Unknown. © Lena Herzog (2001)

What happened to them since I last saw them? By now, they must have left their hut and disappeared among the nearby town poor. This family seemed to be the last one left in the remote clearing far on one of the Amazonian tributaries embankments. We thought at first, they were the Uru Eus. The young mother already had three children. They were the recent descendants of one of the last tribes contacted by the Western civilization. This contact took place just over forty years ago when it seemed that no such thing could ever happen any more. Predictably, it proved fatal for the tribe, most of whom died from the common cold as did other native Indian tribes before them that came in contact with the Europeans. Others left and were never seen again. Nobody knew their language apart from our Brazilian guide who lived alongside them and learned just a few phrases. The numerous recordings and the film shot at the time of the first encounter showed a loud confident people ready for war. By the time I arrived, the handful of the Uru Eus that were left spoke mostly Portuguese and barely understood their grand parents, though I hardly heard any one of them saying a word at all. As to the family in the clearing by the river, “they are not one of us,” said the Uru Eus, “we do not understand them.” Who were they? “Others,” said the Uru Eus.

What does a loss of origin do to one? Language is our first and last resort of identity and our sense of belonging. And yet most of the languages are falling silent. Does anyone else hear them? Did they make a sound if we did not hear them? My answer is a resounding yes. Linguists, anthropologists, language enthusiasts—that intrepid surprisingly small tribe in their own right—have been tirelessly collecting and archiving thousands of endangered languages under the same firm belief. Each one of the extinct languages—a sound fossil, an audio Rosetta Stone and a testament to the limitless creativity of the human brain. While it is a melancholic endeavor to gather those vanishing voices, it is also an urgent and a revealing task as it shows us to be a lively rambunctious species constantly inventing new ways to define the world and ourselves in it.
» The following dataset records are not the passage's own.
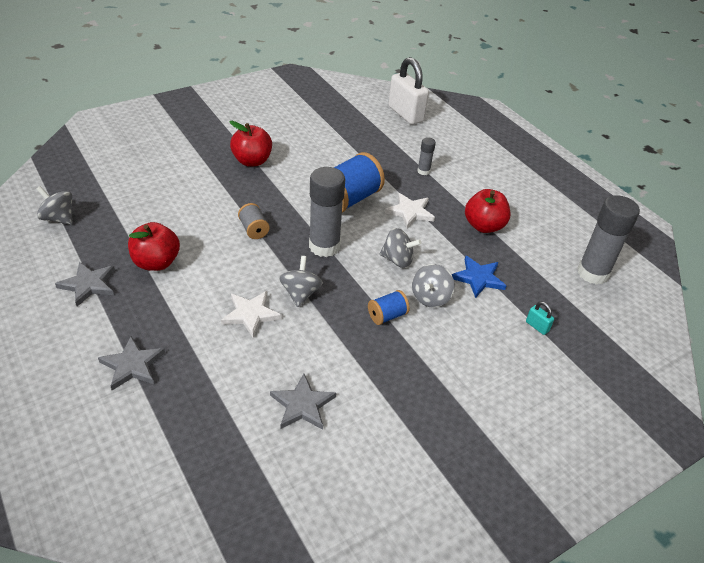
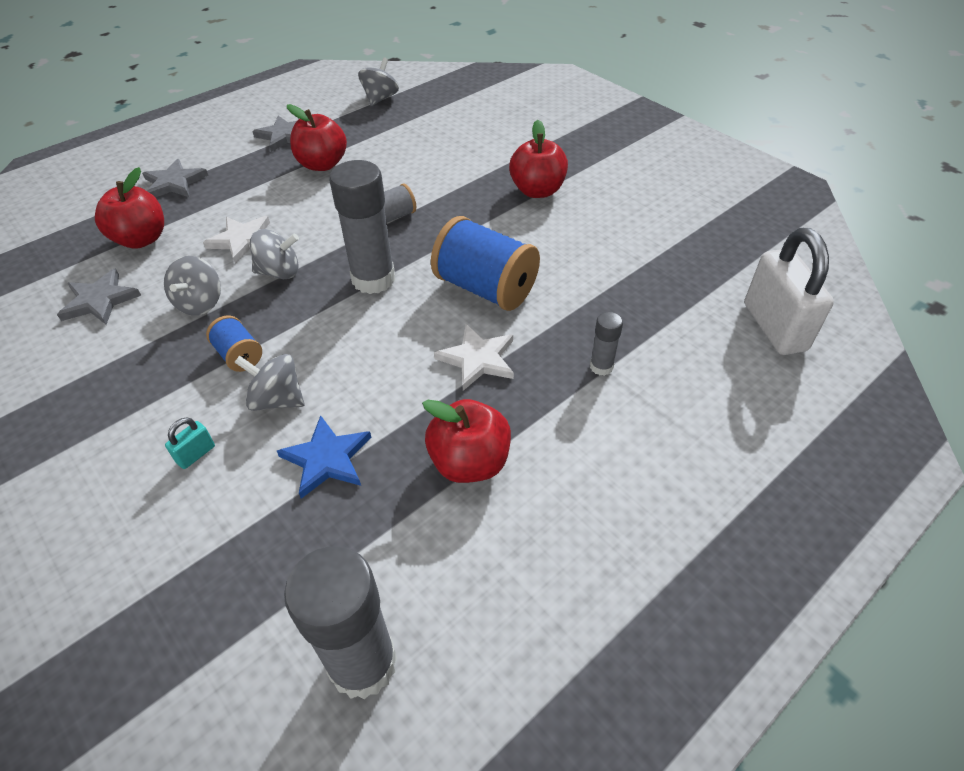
camera: 85 degrees right, 5 degrees up
(221, 383) = (141, 239): none -> red apple
(397, 260) = (357, 355): grey spinning top -> grey spinning top (200, 303)
(405, 114) = (774, 327): white padlock -> white padlock turned 60 degrees counterclockwise
(537, 326) = (211, 549): turquoise padlock -> turquoise padlock (196, 454)

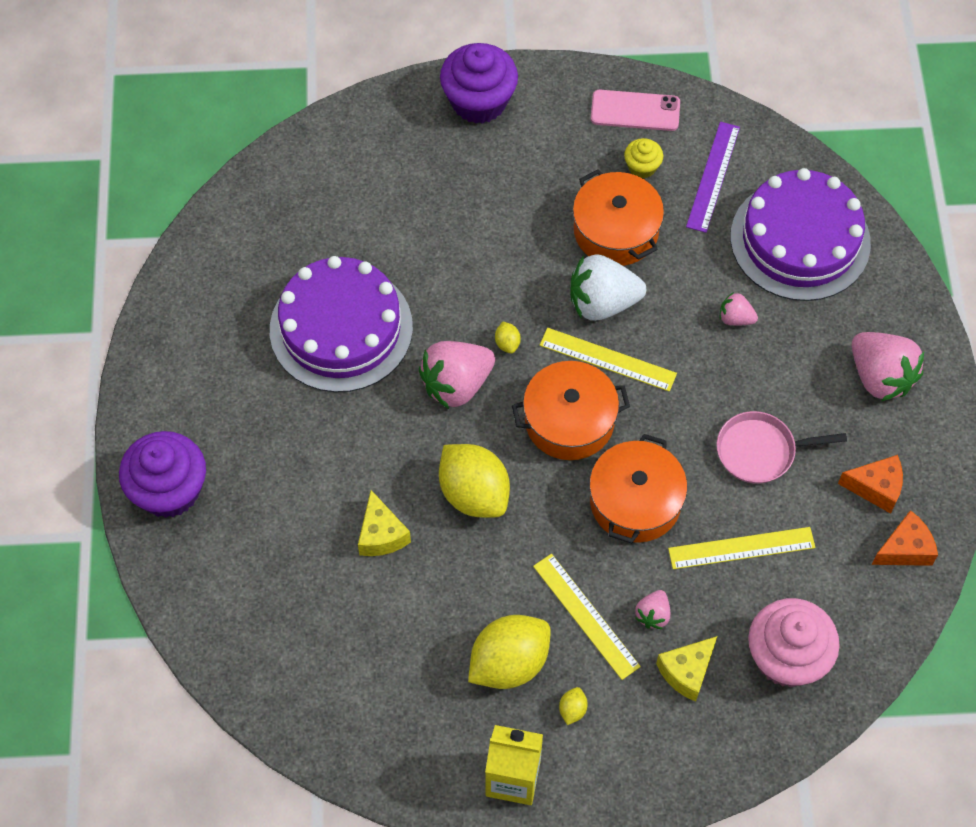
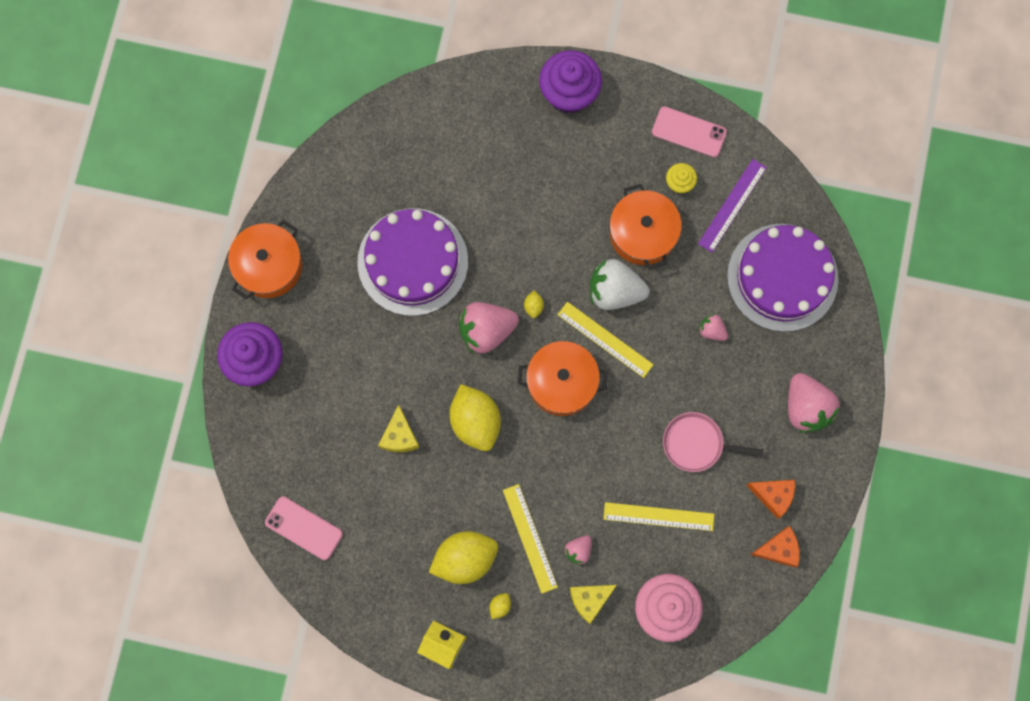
camera: 15 degrees right, 15 degrees up
(285, 678) = (304, 528): none -> pink phone
(635, 502) = (592, 459): orange pot -> orange pot (269, 266)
Most of the indigenous people I have met do not see themselves and their language as endangered; and even if no living individual speaks their language, they consider it dormant, as if the language was just asleep for a bit only to awaken and come back in full force. This optimism of the linguists and the last speakers themselves in the face of the apparent mass extinction brought me into the place of extreme suspense and mystery and tentatively drew the boundaries of the territory for the work I call Last Whispers.